酒田の「土門拳記念館」へ行ったのは、2008年3月のことでした。僕は、小雪が舞う中、ホテルからタクシーで記念館まで行きました。記念館を見ている時には小雪も止んで、池の周りも散策できたのですが、帰るのにバス停でバスを待っていたら、大粒の雹が降ってきて、見る見るるうちに駐車場一面に霙が積もってきました。バスが来る頃にはなんとか雹も止んだのですが、一時はどうなることかと、冷や汗ものでした。土門拳記念館のいい思い出です。
土門拳は、「きらいなものはいくら金を積まれても撮らない。そのかわりいったん気に入ったとなると、その仏像の、その建築の顔を見るために何回も何回も通いつめることになってしまう」と記しています。土門が好きなものとして取り上げるのが、建築では三仏寺投入堂、薬師寺三重塔、室生寺五重塔、高山寺石水院。仏像では、木像は神護寺薬師如来、混合物は薬師寺東院堂聖観音、石仏は臼杵の摩崖仏群。いずれもが非常に個性的」というのがその理由です。
土門拳記念館では、「古寺巡礼」「風貌」を見た記憶があります。「こどもたち」はそ「の時は見なかったと思いますが、後日、吉祥寺美術館や、日本橋美術館で観ることになります。「三仏寺投入堂」は、僕は8月末に、念願叶って観に行ってきました。土門の写真と自分の撮った写真を比べたりもしました。土門は投入堂へは昭和37年、40年、41年と、何度か行っているようです。ただでさえ投入堂下まで1時間弱かかるところを、最後は雪の中を右半身不随の土門は、3時間かけて登ったという。「投入堂」まで登ったようで、「蔵王権現立像」の写真も展示してありました。
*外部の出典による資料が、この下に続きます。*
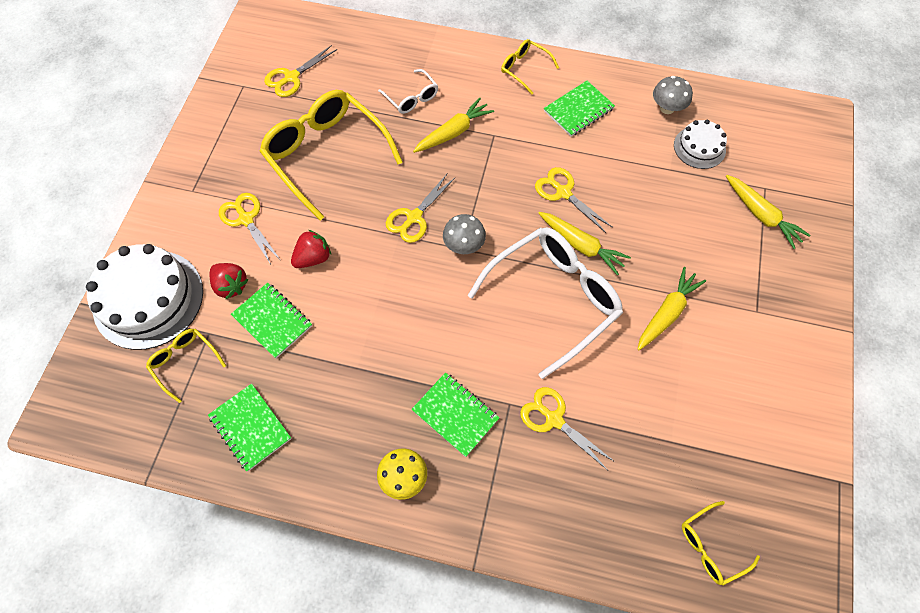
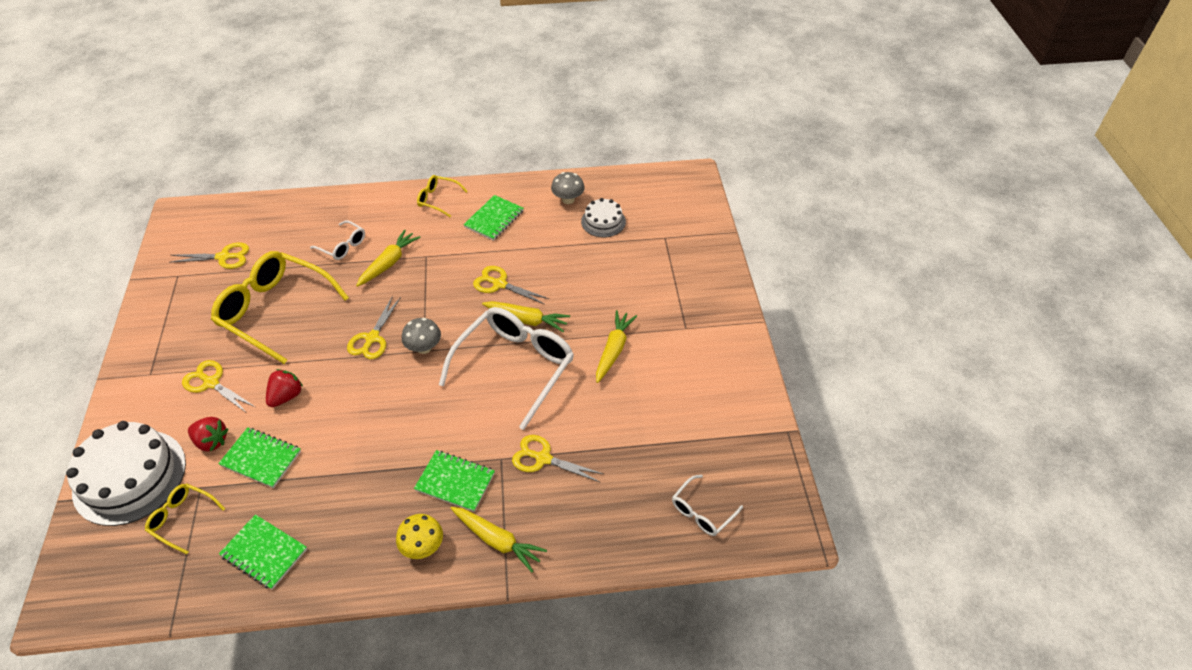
camera: 20 degrees left, 15 degrees down
(291, 77) = (224, 257): yellow scissors -> yellow scissors turned 120 degrees counterclockwise
(710, 546) = (702, 512): yellow glasses -> white glasses
(761, 215) = (667, 258): yellow carrot -> yellow carrot (497, 540)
「室生寺」は、僕は4、5年前に、友人たちと連れ立って行くことができました。「古寺巡礼」の最後に土門が選んだのが室生寺でした。彼を駆り立てたのは、終戦の翌年に当時の室生寺管主から聞いた言葉「白皚々たる雪の室生寺が第一等」だったという。車椅子を使えない石段を助手に負ぶさって上り、撮影を敢行、ついに念願の雪の室生寺を撮り、「女人高野室生寺」(1978年)を完成させたという。土門は「雪の五重塔」が撮れた時、次のように書いています。室生の定縮から葛城山麓の病院に移り、1ヶ月も待機してようやく巡り会った雪の室生寺。これで室生寺を卒業した、と。
チラシの画像は、「室生寺弥勒堂 釈迦如来座像右半面相」です。「明るく秀で、りりしい風貌は何か水際だったするどさを感じさせる」。土門が受けた「実に利口な面相」という印象が、観る者にそのまま伝わる仏像写真の傑作です。会場で「土門拳の撮影した主な寺院、史跡等」という、地図にプロットした資料をいただきましたが、北は中尊寺、南は臼杵磨崖仏まで、やはり京都、奈良、大阪が圧倒的に多いのですが、95カ所の寺院、史跡が載っています。僕が行ってないところがほとんどで、今後の寺院巡りの参考にしたいと思っています。
「土門拳の古寺巡礼」
ドキュメント、人物、古美術、建築、風景、そのいずれも忘れがたい作品を残し、日本の写真史に巨歩を記した土門拳。そのなかでもライフワークとなった「古寺巡礼」は、1939年の暮れに室生寺を訪れたことから始まりました。奈良県の山間にひっそりと建つこの美しい寺は、平安時代初期の木彫仏(弘仁仏)の宝庫であり、土門はそのたたずまいにひと目で魅了されます。以後、北は東北から南は九州まで、仏像撮影の行脚を続けることになりました。鋭い眼差しで被写体を凝視し、自らが惹かれたものだけを撮り続けた。その独自の視点は、仏像の手や足、口元など細部にクローズアップした写真で象徴的に表されています。二度の脳出血により車いすでの撮影を余儀なくされても、強い信念で写真を撮り続けた不屈の写真家・土門拳。日本を愛し、日本人を愛した土門拳が撮影した永遠の名作「古寺巡礼」から、大型作品を含む約170点で、その魅力に迫ります。